RJ: Tôrnozeleira Rosa para Agressores de Mulheres Avança na Alerj
Alerj aprova por unanimidade projeto que institui tornozeleira eletrônica rosa para agressores de mulheres, visando facilitar identificação e inibir reincidência.

A Assembleia Legislativa do Rio de Janeiro (Alerj) deu um passo significativo na proteção das mulheres ao aprovar, por unanimidade, um parecer favorável ao Projeto de Lei 7.549/26. A proposta institui o uso da tornozeleira eletrônica na cor rosa para agressores de mulheres em casos de violência doméstica e familiar, violência vicária, violência de gênero e outras formas de violência sexual, assédio ou perseguição.

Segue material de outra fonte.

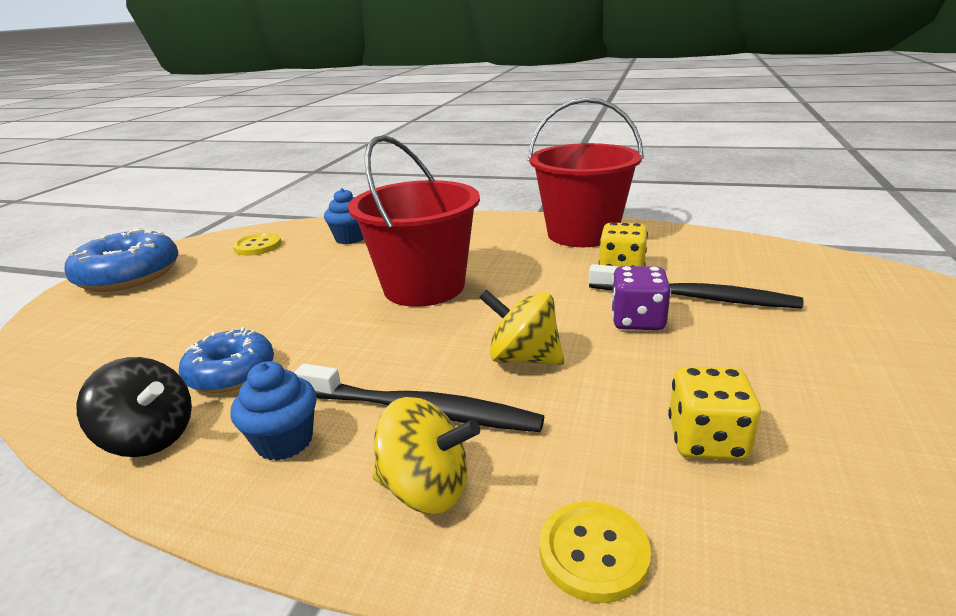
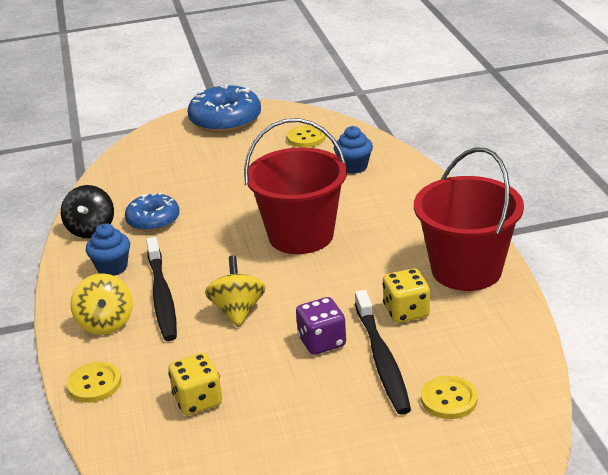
camera: 60 degrees right, 5 degrees up
(781, 282) = (449, 399): none -> yellow button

A decisão ocorreu na Comissão de Constituição e Justiça (CCJ) da Alerj nesta quarta-feira (8). O objetivo principal da medida, segundo os proponentes, é facilitar o reconhecimento visual do monitorado por agentes de segurança pública durante ocorrências. A padronização na cor rosa visa, ainda, inibir a reincidência dos agressores e fortalecer a segurança das vítimas e de suas redes de apoio.
O projeto, que agora segue para votação no plenário da Casa, estabelece que os dispositivos de monitoramento eletrônico utilizados no cumprimento de medidas protetivas de urgência ou cautelares aplicadas aos agressores deverão ter essa identificação visual padronizada. A medida abrange tanto investigados quanto condenados.
Além da identificação visual, o projeto de lei também prevê proteções contra o uso vexatório do dispositivo. Fica vedada a divulgação da identidade do monitorado associada à marcação em meios de comunicação ou redes sociais sem uma finalidade legítima de segurança pública. O agressor deverá ser devidamente orientado, por escrito, sobre seus direitos e os canais de reclamação disponíveis.
A proposta, que partiu de deputados do Rio de Janeiro, visa criar um protocolo claro para a aplicação e identificação desses dispositivos, reforçando o compromisso do estado em combater a violência contra a mulher através de ferramentas tecnológicas e de segurança mais eficazes.